Whilst a translucent material is preferred, it will be apparent that opaque or different coloured materials may also be utilized. The dimensions of the void 30 and the number of voids in the lateral direction may be adjusted to suit particular applications. It has been found in practice that a spacing between stripes 24, 28 in the order of 5-10 centimetres (when unexpanded) is appropriate, although spacing as low as 1 cm. may be used, and that the width of the stripes 24, 28 is between 1 and 10 millimetres. This arrangement provides a flexible structure with extensive elongation to provide maximum functionality.

An alternative form of connection for articles of flexible furniture is shown in FIG. 10-12, in which like reference numerals will be used to denote like components with a prefix 1 added for clarity. In the embodiment of FIG. 10, a pair of partitions 110 are arranged to be joined end-to-end in a manner similar to that shown in FIG. 6. The end panel 118d of the core 112 is secured to supports 114, 116. The supports 114, 116 are made from a self-supporting material, which in this embodiment are preferably made from a rigid material such as a millboard. The supports 114, 116 lay within the periphery of the end panel 118d so that the end panels 118d overlap by a margin in the order of 20 millimetres around the millboard.

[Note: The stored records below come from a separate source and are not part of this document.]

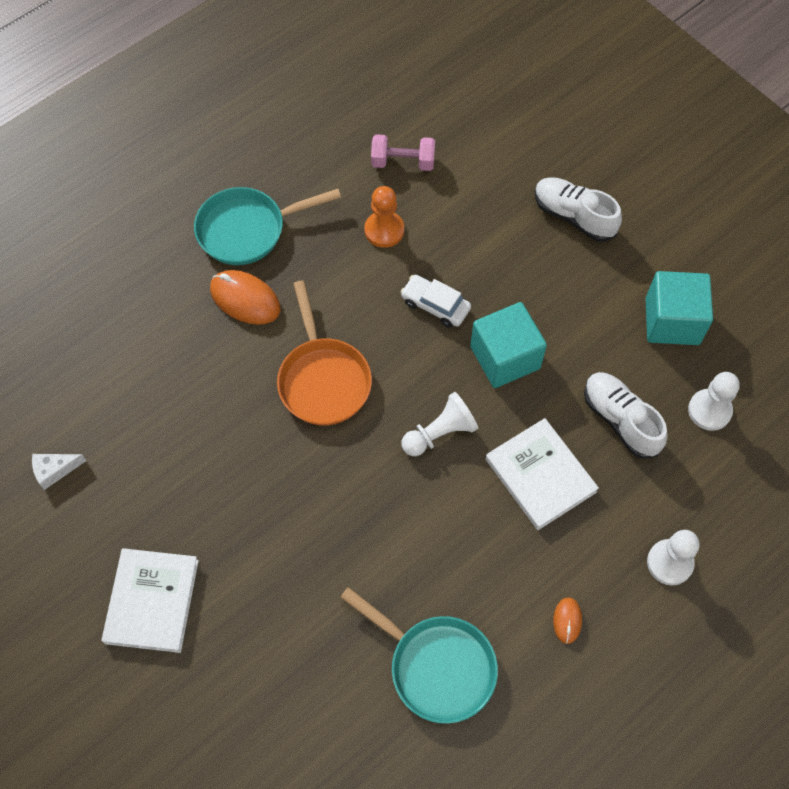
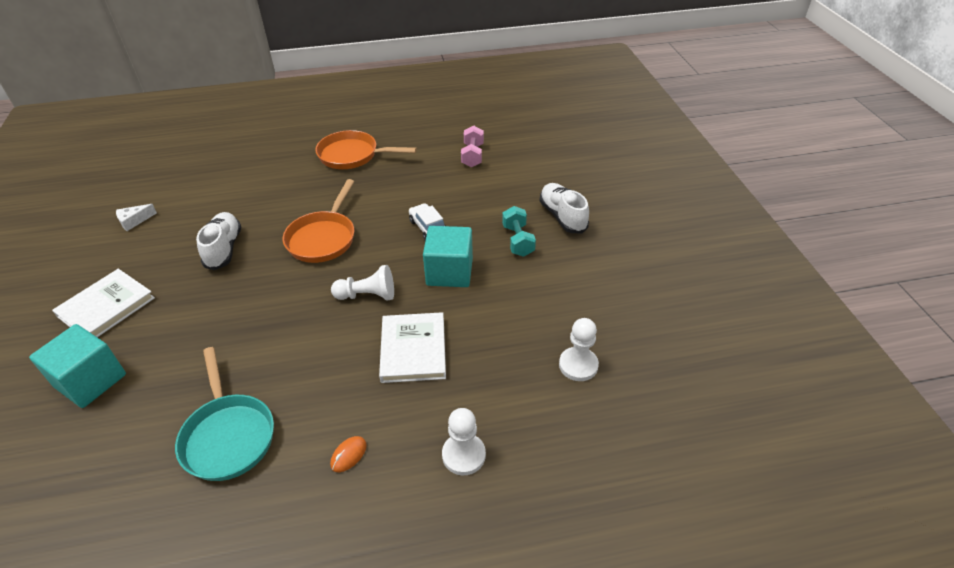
camera: 30 degrees right, 20 degrees down
(55, 470) = (134, 221): white cheese -> white cheese turned 45 degrees counterclockwise
(245, 299) = (318, 184): orange mouse -> none
(247, 230) = (352, 155): turquoise pan -> orange pan
(384, 230) = (431, 182): orange pawn -> none
(403, 162) = (472, 156): pink dumbbell -> pink dumbbell turned 60 degrees clockwise
(548, 277) = (518, 241): none -> turquoise dumbbell
(620, 420) = (502, 341): white shoe -> white shoe (224, 249)
(672, 321) = (590, 298): turquoise cube -> turquoise cube (91, 381)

Each of the supports 114, 116 has a series of holes 140, best seen in FIG. 11 formed through the millboard. The holes are arranged in a regular pattern, as will be described more fully below with respect to FIG. 13, and are arranged to receive rare earth magnets 142. The magnets 142 are typically in the order of 3 millimetres thick and 25 millimetres diameter. The magnets are a tight sliding fit in the holes 140 so as to be frictionally retained by the millboard. The millboard itself is chosen to be of the same thickness as the magnet 142 so that the face of the magnet 142 is flush with the surface of the millboard.

The magnets 142 are oriented such that a common polarity is present for all magnets on one face. Thus the magnets in the support 114 shown in FIG. 10 are oriented such that the north pole is exposed and those of the support 116 in the adjacent partition 110 are arranged such that a south pole is exposed. The exposed end face of the millboard is wrapped by a cover 144 of the same material as used to produce the core 112 for aesthetic purposes and to retain the magnets in situ. The cover 144 extends over the edges and each face of the millboard to provide self contained end supports 114, 116 to facilitate manufacture as well as enhance the aesthetics.

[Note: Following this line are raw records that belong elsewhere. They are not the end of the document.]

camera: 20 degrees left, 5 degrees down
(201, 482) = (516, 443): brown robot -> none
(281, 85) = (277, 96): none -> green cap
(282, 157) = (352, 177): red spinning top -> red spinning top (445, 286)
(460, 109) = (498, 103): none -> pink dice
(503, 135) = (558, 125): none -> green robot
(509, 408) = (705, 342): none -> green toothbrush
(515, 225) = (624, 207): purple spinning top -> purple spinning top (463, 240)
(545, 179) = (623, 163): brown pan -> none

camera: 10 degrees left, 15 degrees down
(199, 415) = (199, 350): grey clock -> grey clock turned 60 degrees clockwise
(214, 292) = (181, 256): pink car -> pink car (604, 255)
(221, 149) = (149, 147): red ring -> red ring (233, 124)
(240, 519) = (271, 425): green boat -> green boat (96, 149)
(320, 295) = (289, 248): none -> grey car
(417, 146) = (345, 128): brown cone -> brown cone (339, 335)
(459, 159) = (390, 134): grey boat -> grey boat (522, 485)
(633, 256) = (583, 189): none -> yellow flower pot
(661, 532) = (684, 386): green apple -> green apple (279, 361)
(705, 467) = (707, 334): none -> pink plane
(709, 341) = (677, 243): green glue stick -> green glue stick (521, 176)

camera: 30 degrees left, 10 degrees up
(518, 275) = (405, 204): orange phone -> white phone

With the magnets in situ, the partitions 110 may be connected to one another by relying upon the magnetic attraction between the opposite poles of adjacent partition. The rare earth magnets 142 have sufficient force to retain the supports 114, 116 in abutment with one another. However the supports may be readily separated by sliding the partitions relative to one another or pulling them apart axially to release the magnets. The margin of the end panel 118d provides a flexible tab to permit manipulation of the core 112.

As can be seen in FIG. 13, the arrangement of magnets 142 on the support 114, 116 provides a grid that allows different size partitions to be connected in seriatim. The magnets 142 are arranged in two columns in rows uniformly spaced such that a relatively tall partition may be attached to a relatively small partition with the magnets 142 in alignment. The grid also allows partitions to be stacked on top of one another and connected in seriatim to a taller partition to form a continuous wall.

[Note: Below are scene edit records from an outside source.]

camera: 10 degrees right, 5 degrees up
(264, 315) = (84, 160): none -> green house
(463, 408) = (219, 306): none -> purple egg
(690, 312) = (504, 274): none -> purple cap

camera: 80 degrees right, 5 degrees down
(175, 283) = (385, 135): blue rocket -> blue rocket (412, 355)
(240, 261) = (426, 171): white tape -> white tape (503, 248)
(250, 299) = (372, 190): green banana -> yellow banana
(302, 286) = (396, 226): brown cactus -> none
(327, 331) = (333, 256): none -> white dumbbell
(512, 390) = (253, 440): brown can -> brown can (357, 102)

Whilst it is convenient that the supports 114, 116 are formed from rigid millboard to carry the magnets, it will also be apparent that a similar arrangement may be achieved using the self-supporting flexible supports 114, 116 such as the felt shown in the embodiments of FIGS. 1 through 9. The end panel 118d and the covering panel 144 secures the magnets 142 within the flexible support 114, 116 so as to be retained within the hole 140. This arrangement would also allow the end panels to be folded as shown in FIG. 5 provided that the orientation of the magnets is such that one column has a north polarity and the other column has a south polarity. A complimentary arrangement on the support of an adjacent partition will still permit the partitions to be joined to one another in seriatim as well as folded.

The embodiments are described above in the context of a partition. However, the ability to dimensionally resize the core 12 provides for its use in alternative articles of flexible furniture, such as those shown in FIGS. 14 through 17. In the embodiment of FIG. 14, a circular seat 210 is provided having a concave upper surface 211. As seen in FIG. 15, the lower surface 213 of the core 212 is planar to sit against the floor and the upper and side surfaces smoothly curved. The opposite end faces 218d of the core are secured to supports 214, 216 that carry a series of magnets 242. The magnets are wrapped by a cover 244 of the material used to form the core to provide a pleasing aesthetic as well as secure the magnets 242 within the supports 214, 216. The seat 210 may be stored in a collapsed flat position and when needed expanded into a circular array with the supports 214, 216 in abutment. The magnets 242 secure the supports 214, 216 to one another and hold the core 212 in the circular configuration presenting an upper concave surface 211. For storage, the supports are separated and the core collapsed to a flat configuration.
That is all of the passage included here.